The British government has introduced a new program of security checks for foreign graduate students to prevent sensitive scientific information from being used in other countries to develop weapons of mass destruction.
The new program, first reported Wednesday by the journal Nature, requires students from outside the European Economic Area and Switzerland to complete an online questionnaire asking about their backgrounds and families. The documents will be vetted by British security agencies before the students can apply for visas to enter the country.
The goal is to prevent sensitive information in fields such as nuclear physics and microbiology from being used for malicious purposes, such as the development of weapons of mass destruction, a Foreign Office official said while speaking on condition of anonymity in line with ministry’s rules.
“There are certain countries (which) could conceivably use that kind of scientific information for the wrong reasons,” including terrorism, the Foreign Office official said.
He declined to identify the countries which are of particular concern.

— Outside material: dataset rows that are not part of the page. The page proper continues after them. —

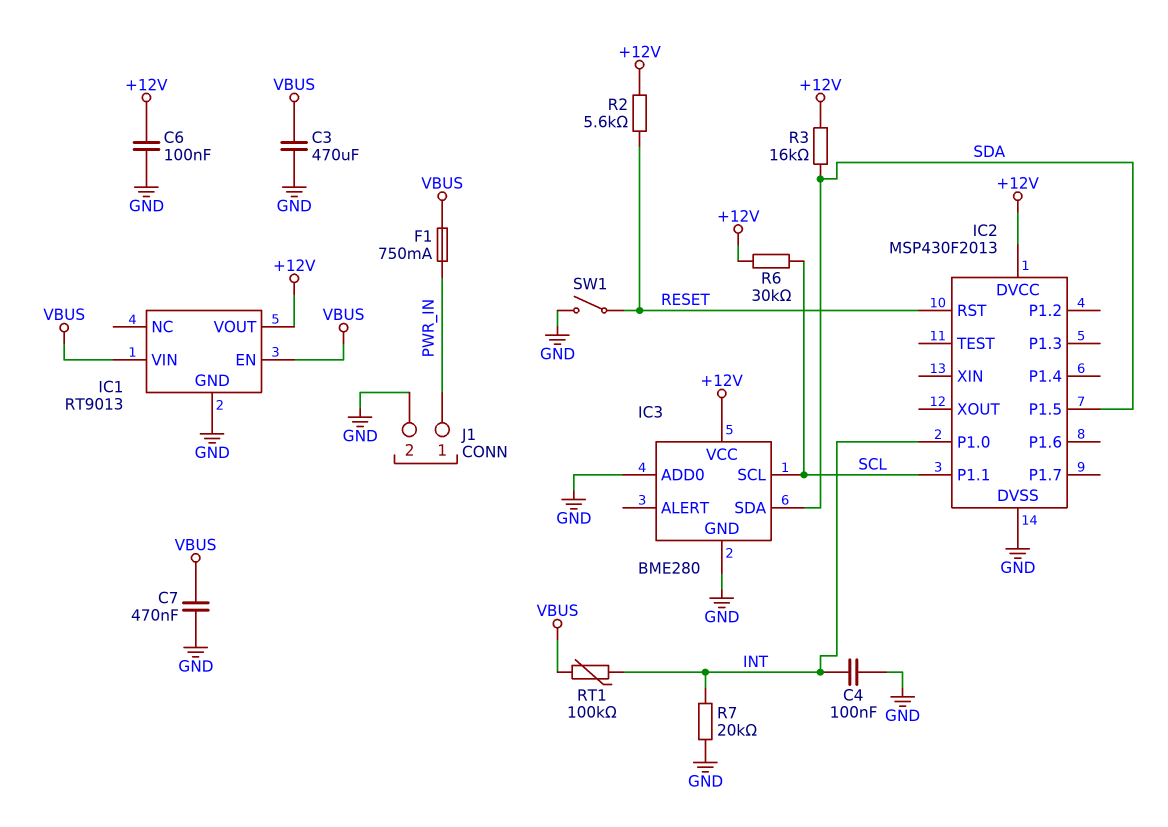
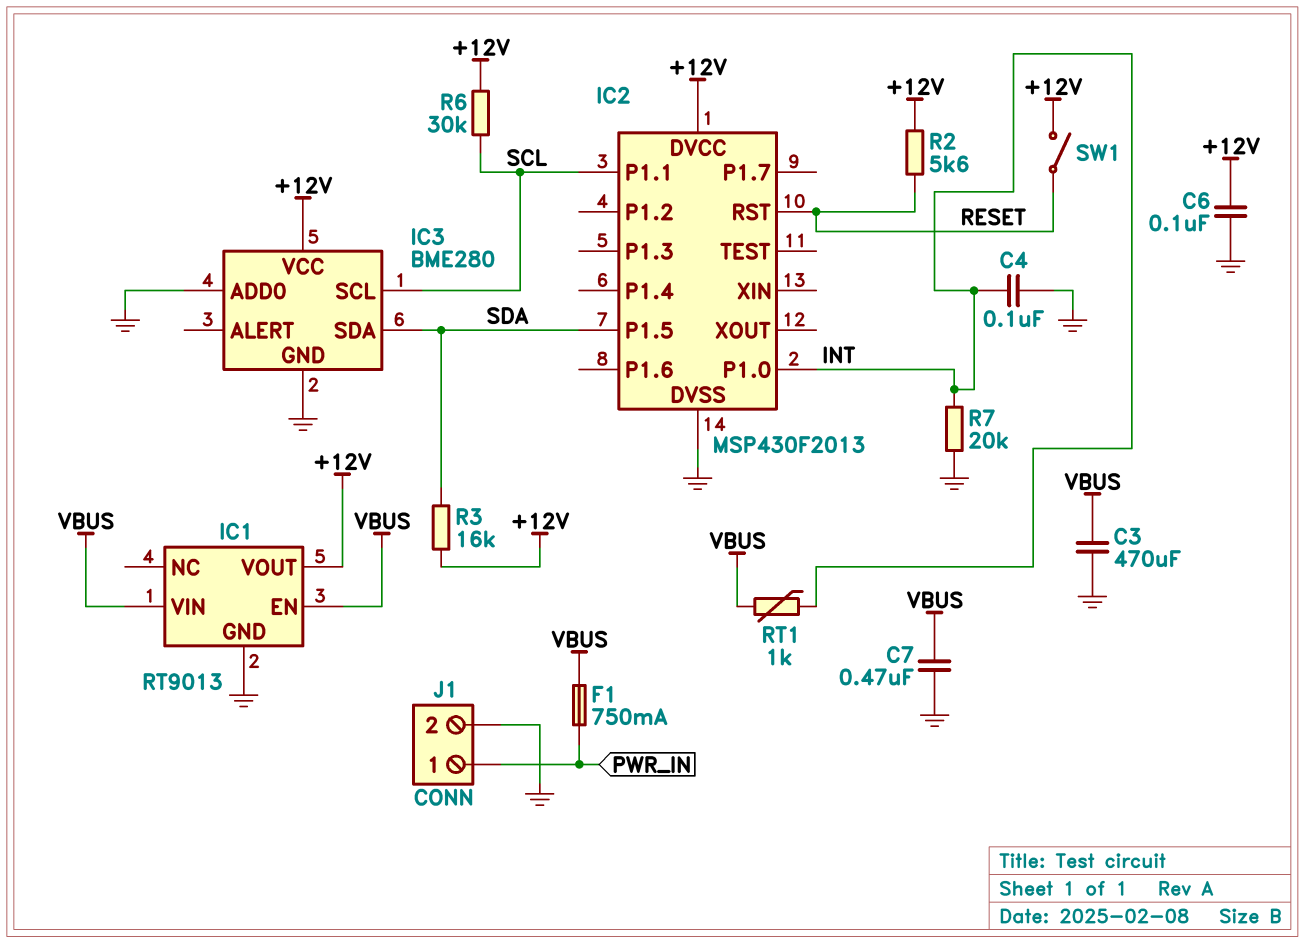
RT1: 100k (INT, VBUS) -> 1k (INT, VBUS)
SW1: switch (GND, RESET) -> switch (+12V, RESET)

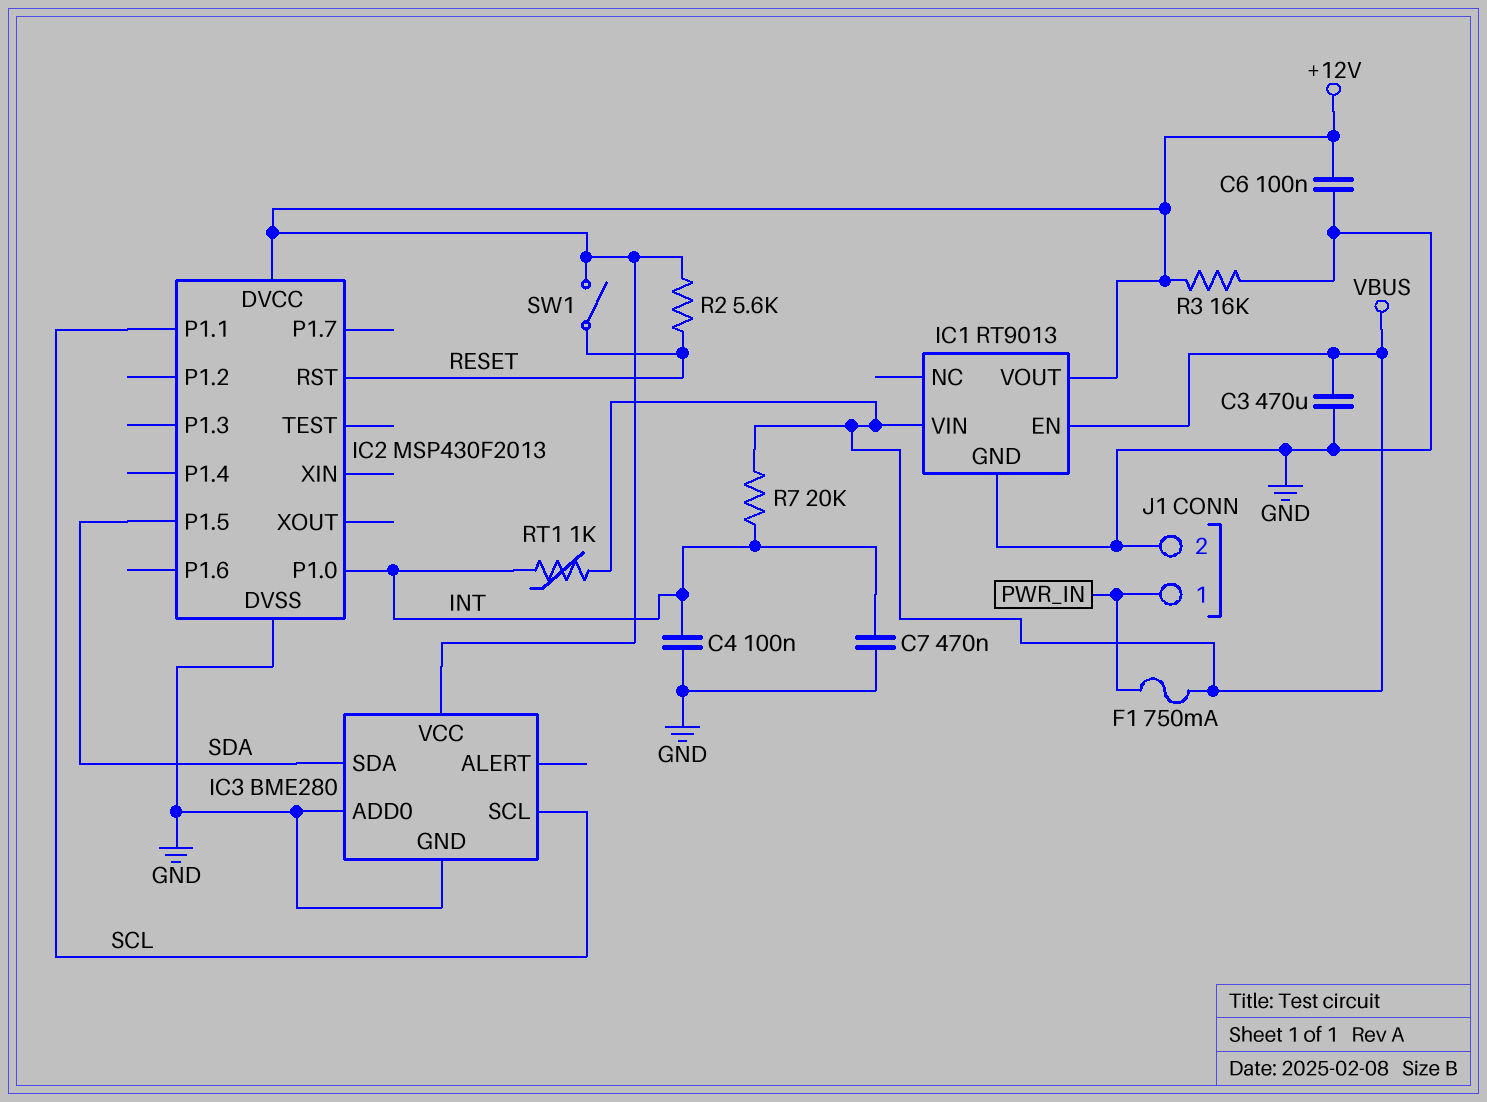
C7: 470nF (GND, VBUS) -> 470nF (GND, INT)
R3: 16k (+12V, SDA) -> 16k (+12V, GND)
R6: 30k (+12V, SCL) -> none
R7: 20k (GND, INT) -> 20k (INT, VBUS)

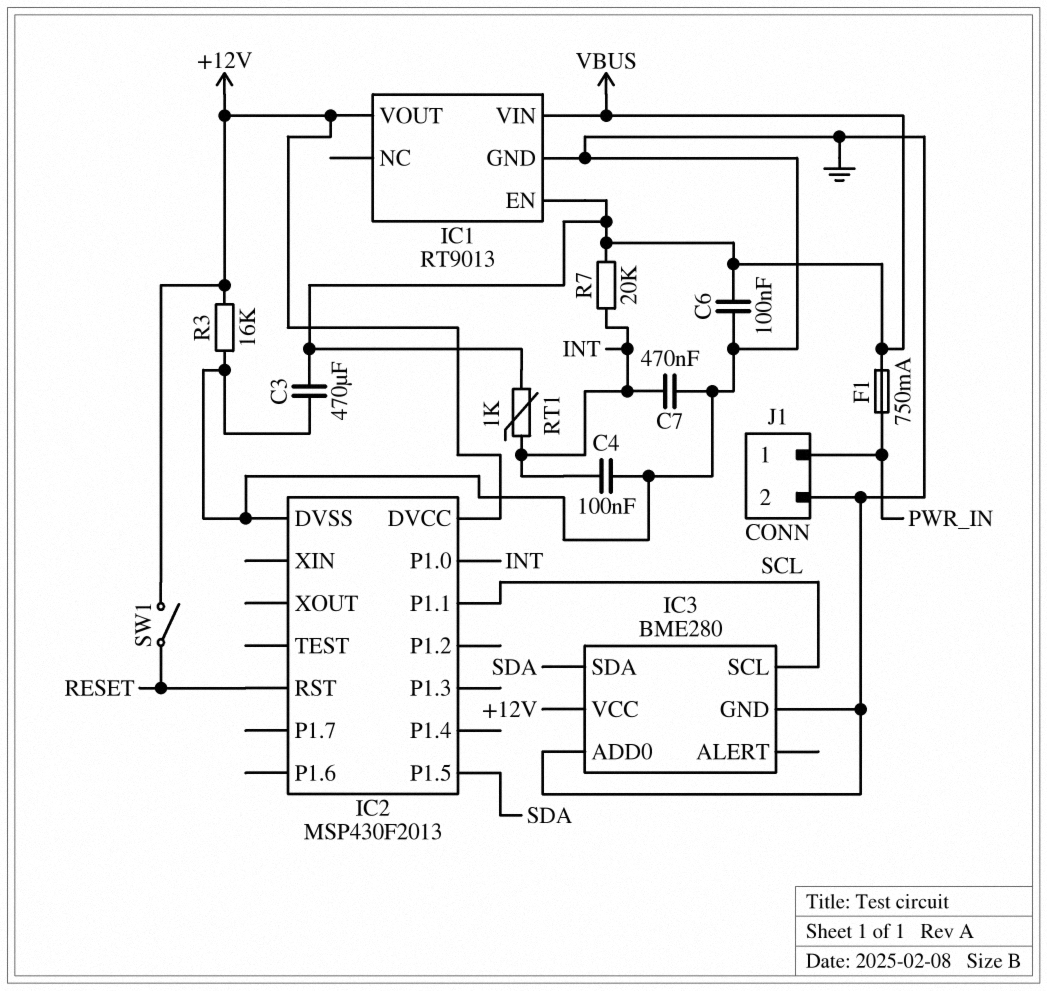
C6: 100nF (+12V, GND) -> 100nF (GND, VBUS)
R2: 5.6k (+12V, RESET) -> none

The list of 41 disciplines at issue under the new program includes biology, physics, chemistry, engineering and mathematics. The government estimates that about 14,000 students will be affected each year.
Foreign undergraduate students will not be affected by the new program, which came into effect Nov. 1.
Gemma Tumelty, president of Britain’s National Union of Students, described it as unfair.
“This new screening system treats international students with undue suspicion,” she said. “This is wrong.”
The new system resembles a U.S. program tightened after the Sept. 11, 2001, terror attacks which made foreign students studying subjects such as nuclear technology and chemical and biotechnology engineering undergo further screening. At one point, that system delayed many applications, reducing the number of academics visiting the United States.
Some officials associated with Britain’s graduate university programs expressed concern on Wednesday that the new vetting system would unfairly delay the arrival of foreign students.
“I think it will be a further pain for people trying to apply to a university. It’s difficult enough as it already is,” said Jean-Bapiste Laloe, a French research associate in the Department of Physics at Cambridge University.
“It’s not useful to filter applicants with the fear that they will use their science or engineering degrees to carry out terrorist attacks,” he said. “Day-to-day interactions in a lab such as mine are closely monitored in an open and friendly way. Anything suspicious would be noticed immediately.”